Monday, March 9, 2009

Wrong Turn At Albaquerque...



Or was it?





I am almost to the point that I am so spent on the male species. In a way they are of no use to me outside of simple entertainment, even tho I could probably get that from Cinemax on a late nite. I have made a decision... that decision is that I am no longer dating! Ok let the laughter commence! WTF right? Wrong. I am so tired. Tired, but not quite bitter. I have made this decision because I don't want to get to bitter...nor scorned lesbian, but that's quite a few thousand miles down the road.... Bitter however is right up the street and just a few wrong turns on Worthless Relationship Road will get you there in a jiffy!

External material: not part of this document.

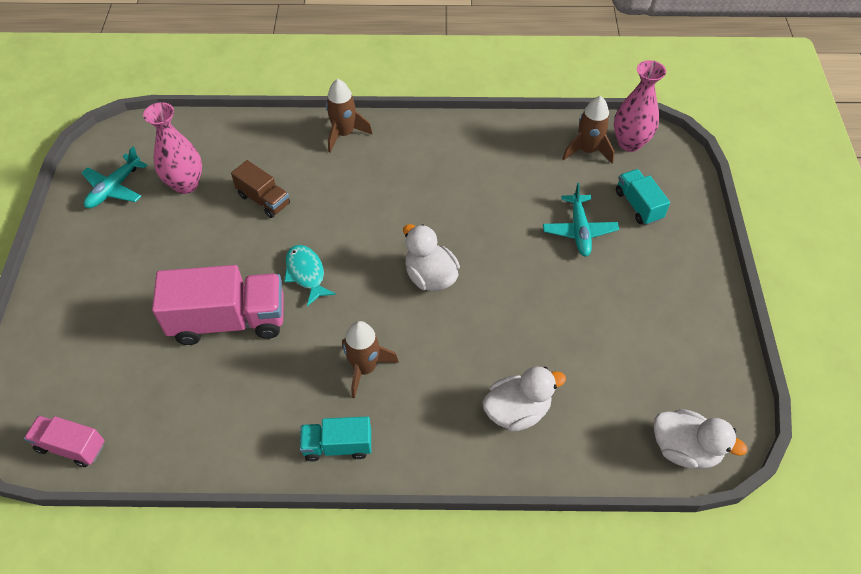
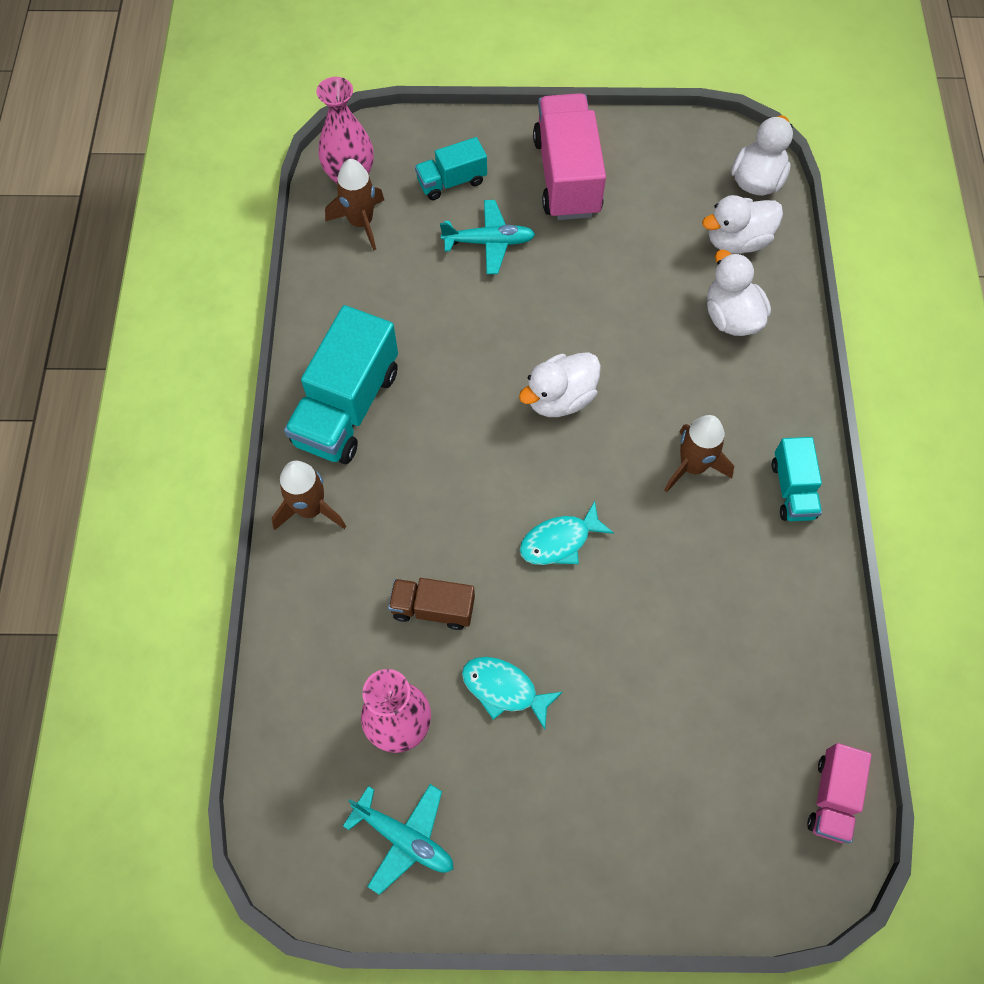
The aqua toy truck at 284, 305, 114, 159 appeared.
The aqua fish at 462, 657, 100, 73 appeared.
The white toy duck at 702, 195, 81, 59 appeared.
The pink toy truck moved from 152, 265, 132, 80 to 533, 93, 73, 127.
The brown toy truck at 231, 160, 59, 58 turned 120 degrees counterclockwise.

A couple of backfires, few cheaters, liars and scaredy cats could be to blame for where I am now. But maybe I have to throw in 1 funny, funny girl in front of the pointing finger. After dealing with Ronnie,Bobby,Ricky and Mike I have to ask myself "Well damn... is it me??" I think maybe it COULD have been. But it isn't now... cuz I quit!

I Should have quit after sperm donor. If you cant trust your best friend to be your best friend after he gets you pregnant than dammit who can you trust? However all the lies, deceit,cruelty, and dead-beat parenting is over shadowed simply because he gave me something no one else could. The one love of my life, my perfect little girl...so there hmph!

Maybe I should have quit after MP3? Nice guy, good lucking, good job, sweetheart, attentive, great lover------- With A girlfriend in Germany!? Yes extremely comical I know!!! You jerk! Then you come back post-whatever, force yourself into my life, then bam your gone again, maybe i was supposed to cry/kick/scream? Not my thing! You are nothing that Taco Bell and Raw cookie dough can't fix.

Really, really, really should have called it quitting time prior to Psycho! Aw what a waste of Height!! He did everything wrong! You went from 60 to 0 in 6 months flat, and after your engine blew up in my face, you still somehow manage to back over me...nice! I never like you anyway. Ok yes I did but you were so mean!! Ugh!!

And why I am still in the game once Uncle Money Bags turn to bat came? Because I'm stupid. Yep, I trusted you why? Oh yes, because I've known you for 10 years and you had never lied to me once til you went Pro you piece of shit. I should've gone Orin Ishii on your ass, lucky for you....I'm a lady!

And you Max...you hunted me down. I wasn't looking for you. You found me. You offered me You! You did this and you said that ( you do this and you say this, as in present tense cuz I'll be damned if I not addicted to you) You set it up, perfectly. Had it looking delicious, mmmm. Yea go ahead seduce me with charisma, charm, connections, intelligence and the like--- then tell me you have an infant aaanndd you and his mother? Yea who knows! BULLSHIT!!!! I did not ask for this one!!! I didn't do it! You did it... and I'd hate you if I didn't like you so much, but I will get away from your ass, one way or another!

Oh no... almost made that left turn on Bitter Bitch Ave.... Calm it down sister!

Soooo in order not to lose, don't play the game, correct? Guess I will find out. The only problem with that is that you may not win either.